Dance Step # 2: Spiral Up.  Move the horse off the circle, laterally, through shoulder control.

Walking the horse around the circle, with his chin soft and his  body balanced and in frame and matching the circumference of the circle your on, using your hands as a team, present the communication to " move out" Or "stay in the middle…but the middle is changing". Slightly step into your outside stirrup. Your inside leg will be your enforcer. Present the calf of your inside leg and rhythmically bump right behind your horse's shoulder, just behind your cinch until he moves off the circle, latterly, through his shoulder and ribs. If necessary, turn your toe out and connect with your heel and spur as aggressively as is necessary to make the communication clear.

Dance step #3: Turn the head and neck to the inside of the circle, while keeping the body on the circle.

Walking the horse around the circle, keeping your hands wide; as if the handle bars of a bike but with "feel" in your fingers, turn in your waistline to the inside of the circle; while continuing to gently bump with both legs, but a bit more inside leg than outside, which keeps the horse from following his nose to the inside of the circle…keep the horse's body balanced and on the circle. In this exercise your hands are "speaking" to his head and neck…and your legs and seat control his body and the placement of his feet on the circle.

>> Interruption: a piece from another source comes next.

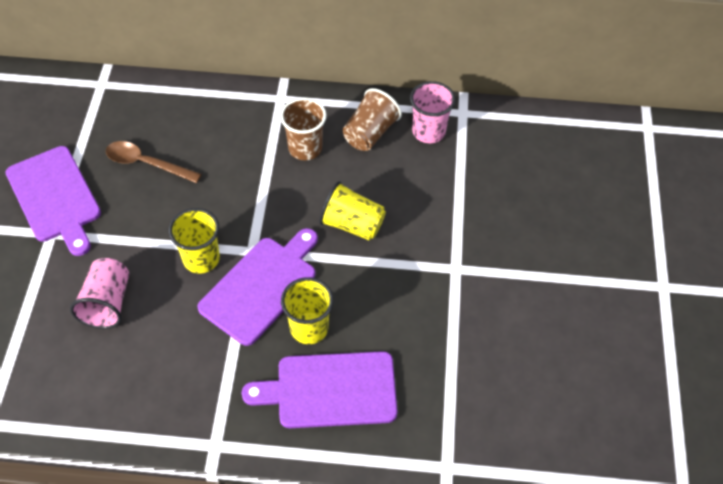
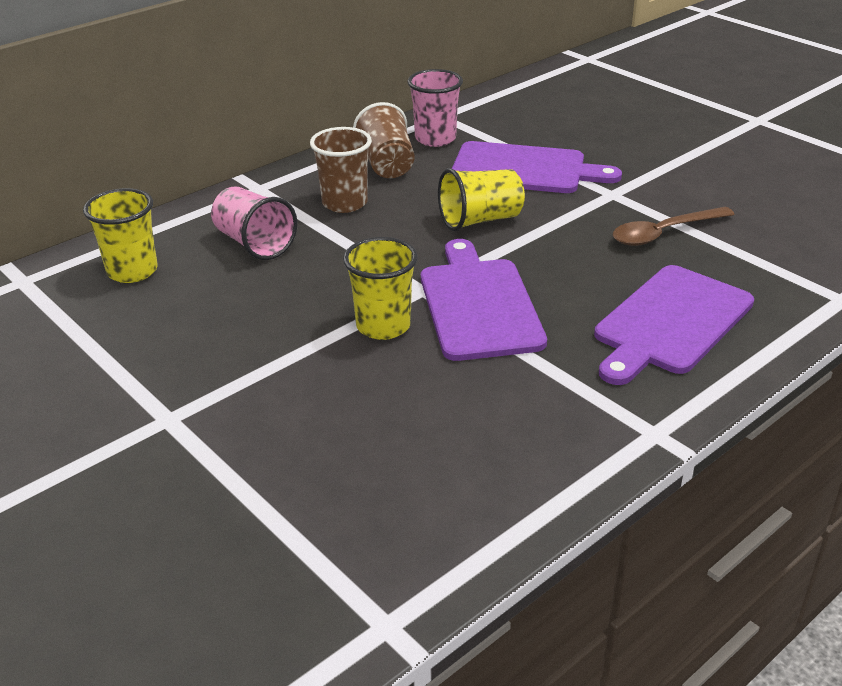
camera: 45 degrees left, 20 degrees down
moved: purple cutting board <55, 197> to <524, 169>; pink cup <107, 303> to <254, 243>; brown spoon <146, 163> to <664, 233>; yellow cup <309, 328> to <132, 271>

Dance Step #4:  Reverse Arc.

Walking the circle, maintaining rhythm in every stride… hands wide, feeling and supporting both sides of your horse's face…turn in your waist line to the outside of the circle, which turns the horse's head and neck to the outside of the circle. Take your inside leg off and get your outside leg busy bumping the horse just behind his shoulder at the cinch.  Send the horse's shoulder around the circle with his head slightly turned to the outside. Over time, using a progressive "building block" mind set, continue to spiral the size of the circle down, smaller and smaller, causing the front feet to reach further and the back feet to move in a smaller circle, putting the foot work in place for the turn around. VERY IMPORTANT NOTE: THIS IS A SHOULDER CONTROL EXCERCISE.  DO NOT TEACH YOUR HORSE TO TURN AROUND WITH HIS HEAD TO THE OUTSIDE.  When the hind feet get to the point where they are stationary, the head and neck need to be back to center.

Dance Step #5:  Introduction of the neck rein.

Lay the neck rein against the neck, with no contact on his mouth.

Give him an opportunity—a moment—to respond. Pull the nose and then push the neck rein and bump with the outside leg.

Now you can combine Dance Steps 4 & 5 to practice your turnaround.  There are many variations of this exercise.

The spiral down and trot out drill;  What I call "3b" helps get those front feet moving… Most of the turnaround comes from gaining shoulder control and building muscle memory into the feet and legs.  You must understand Form to Function.

Dance Step #6:  The "C" arc…(  )

Supple the horse's loin.  Teach him to wrap his rib cage around your leg and hinge in his loin…NOT AT HIS WITHERS! Use the fence as visual aid to start. Very important for lead changes and departures.

Dance Step #7:  Whoa.

Teach horse to Whoa from a walk off "the word" and your body position.  DO NOT PULL!   Prepare to stop, putting your body in position, and saying " the word" at the same time.  Pull ONLY if your horse does not honor you request…then pull firmly on his face while bumping him in his belly, repeating the word as you back up. Back up after every "Whoa."  Don't "practice" half-hearted stops. School your stops when you're stopping and practice dribble down stops off your body language when you're not.

Homework:

  • Soften chin!
  • Soften ribs and entire body through lateral flexion—work toward Horizontal Collection.
  • Circle Drill - Keep horse's feet on the circle while taking his head to the inside of the circle and then to the outside of the circle. HANDS WIDE! SEAT CENTERED!
  • Teach horse to "bridle" with your legs.
  • Break hips free at the loin—left and right.